I want to share some more details about what we found in our investigation into gambling data that are highly relevant to GDPR enforcement and privacy regulation at large.
For example, this is how companies share personal data with each other during a bunch of 'cookie syncs'.
I guess rarely anyone has ever analyzed the data flows during only a few 'cookie syncs' at such a level of detail.
It's not about 'cookies' but about an ongoing exchange of personal identifiers that many data companies use to recognize, track and follow everyone across websites.
The chart shows data transmissions we observed during only a few visits to skycasino.com, which initiated requests to the adtech firm MediaMath, which shared the ID it uses to recognize a user with many other firms and initiated further personal data processing by them.
- MediaMath sent its personal ID for the user to 14 third-party firms, 3 third parties sent their own IDs to MediaMath
- In addition, MediaMath directly or indirectly initiated extensive personal data processing by 19 third parties
- All 19 third parties *received* their own company-specific ID they stored in a cookie in the user's browser before
- 16 third parties also *stored* their company-specific ID in the browser
- We observed 17 firms processing the *same* ID during a visit to another website, Unibet
- In addition, several third parties exchanged IDs directly with each other, e.g. we observed the identity surveillance firm ID5 receiving IDs from 4 companies and sending its own ID to 2 companies
- Some firms stored the MediaMath ID in a cookie associated with their own domain
- As a side effect, several companies learned that the user visited skycasino.com, because requests included that data in the HTTP referer.
Some of them may use this data for profiling.
Most of them gained the capability to better track+follow people across the web.
All this personal data processing by MediaMath and the other companies occured because the skycasino.com website embedded third-party technology into its website.
As such, SkyBet/SBG directly or indirectly facilitates this personal data processing by third parties.

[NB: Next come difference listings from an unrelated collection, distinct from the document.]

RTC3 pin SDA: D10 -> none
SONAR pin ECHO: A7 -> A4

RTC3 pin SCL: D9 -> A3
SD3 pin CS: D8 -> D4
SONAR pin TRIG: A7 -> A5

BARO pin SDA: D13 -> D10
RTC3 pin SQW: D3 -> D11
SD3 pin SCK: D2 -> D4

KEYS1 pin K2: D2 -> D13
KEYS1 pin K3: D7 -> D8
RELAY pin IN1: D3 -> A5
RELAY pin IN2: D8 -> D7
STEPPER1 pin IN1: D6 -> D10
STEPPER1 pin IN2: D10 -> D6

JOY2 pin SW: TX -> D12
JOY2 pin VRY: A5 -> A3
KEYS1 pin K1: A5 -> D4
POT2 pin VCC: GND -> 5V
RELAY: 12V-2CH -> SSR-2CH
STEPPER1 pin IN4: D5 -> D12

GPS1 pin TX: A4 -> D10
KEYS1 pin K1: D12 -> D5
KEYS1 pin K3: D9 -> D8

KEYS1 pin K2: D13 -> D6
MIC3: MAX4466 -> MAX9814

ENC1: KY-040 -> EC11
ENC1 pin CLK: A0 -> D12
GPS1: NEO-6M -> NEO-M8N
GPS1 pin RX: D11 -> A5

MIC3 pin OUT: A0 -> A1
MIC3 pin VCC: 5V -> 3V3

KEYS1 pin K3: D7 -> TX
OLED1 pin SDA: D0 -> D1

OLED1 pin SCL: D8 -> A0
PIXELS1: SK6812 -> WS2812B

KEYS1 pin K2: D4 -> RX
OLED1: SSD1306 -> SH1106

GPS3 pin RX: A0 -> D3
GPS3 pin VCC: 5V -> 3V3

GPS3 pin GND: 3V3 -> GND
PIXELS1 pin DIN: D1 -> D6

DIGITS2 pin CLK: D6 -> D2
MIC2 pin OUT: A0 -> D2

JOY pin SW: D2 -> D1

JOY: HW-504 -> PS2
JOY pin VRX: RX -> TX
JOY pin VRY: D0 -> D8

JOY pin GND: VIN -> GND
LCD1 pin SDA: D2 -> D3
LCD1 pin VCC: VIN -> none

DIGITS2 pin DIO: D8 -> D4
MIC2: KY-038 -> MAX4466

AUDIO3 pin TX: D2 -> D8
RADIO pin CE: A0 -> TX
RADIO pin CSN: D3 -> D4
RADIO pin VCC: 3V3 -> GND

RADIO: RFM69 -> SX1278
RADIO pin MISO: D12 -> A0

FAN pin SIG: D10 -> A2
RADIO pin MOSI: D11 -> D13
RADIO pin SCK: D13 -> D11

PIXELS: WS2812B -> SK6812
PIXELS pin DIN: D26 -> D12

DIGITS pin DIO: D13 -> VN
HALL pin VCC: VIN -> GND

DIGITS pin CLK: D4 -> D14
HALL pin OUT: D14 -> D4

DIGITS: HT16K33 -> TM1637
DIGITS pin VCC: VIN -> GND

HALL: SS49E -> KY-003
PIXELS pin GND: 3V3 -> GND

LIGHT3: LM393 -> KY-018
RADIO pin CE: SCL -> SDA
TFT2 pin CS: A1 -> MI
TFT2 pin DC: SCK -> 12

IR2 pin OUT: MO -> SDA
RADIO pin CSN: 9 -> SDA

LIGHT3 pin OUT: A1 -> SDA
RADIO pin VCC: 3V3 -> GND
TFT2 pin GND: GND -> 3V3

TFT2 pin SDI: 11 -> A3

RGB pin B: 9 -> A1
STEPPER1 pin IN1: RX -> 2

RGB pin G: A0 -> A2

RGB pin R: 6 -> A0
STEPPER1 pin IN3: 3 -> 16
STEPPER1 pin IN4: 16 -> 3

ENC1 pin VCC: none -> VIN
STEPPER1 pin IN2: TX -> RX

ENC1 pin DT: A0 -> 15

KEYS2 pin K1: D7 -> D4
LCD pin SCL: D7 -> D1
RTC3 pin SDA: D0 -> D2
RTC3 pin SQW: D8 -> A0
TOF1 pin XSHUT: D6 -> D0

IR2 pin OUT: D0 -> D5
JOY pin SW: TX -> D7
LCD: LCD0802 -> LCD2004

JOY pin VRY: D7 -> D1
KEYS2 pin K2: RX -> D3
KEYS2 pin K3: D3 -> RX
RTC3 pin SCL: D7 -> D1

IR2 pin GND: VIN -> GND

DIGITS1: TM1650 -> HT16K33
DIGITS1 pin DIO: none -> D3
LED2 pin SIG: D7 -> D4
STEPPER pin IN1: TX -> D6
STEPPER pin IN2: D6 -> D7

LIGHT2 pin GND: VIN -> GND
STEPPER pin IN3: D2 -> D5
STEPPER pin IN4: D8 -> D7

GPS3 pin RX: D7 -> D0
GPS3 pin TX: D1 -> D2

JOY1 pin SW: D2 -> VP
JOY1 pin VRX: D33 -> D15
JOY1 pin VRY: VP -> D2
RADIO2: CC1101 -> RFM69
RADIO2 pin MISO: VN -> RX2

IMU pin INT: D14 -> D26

As soon as these third parties exploit their increased capability to follow people on the web or their knowledge about the fact that a user visited a specific site for their own purposes, the site may even (co)facilitate personal data processing in a completely different context.
This happened during a few visits to a single website. It happens hundreds of times a day for everyone of us, and billions of times across the web.
One firm sharing a single ID with another may seem meaningless, but at scale it turns into a commercial mass surveillance system.
The technical report contains a detailed analysis of the HTTP requests that were part of the data processing activities described above (p79).
The main report contains a summary of our findings on MediaMath's data processing (p47).
Here's an example that shows how MediaMath sends its ID retrieved from the user's browser to Salesforce, who can then match it with its own ID retrieved from the browser.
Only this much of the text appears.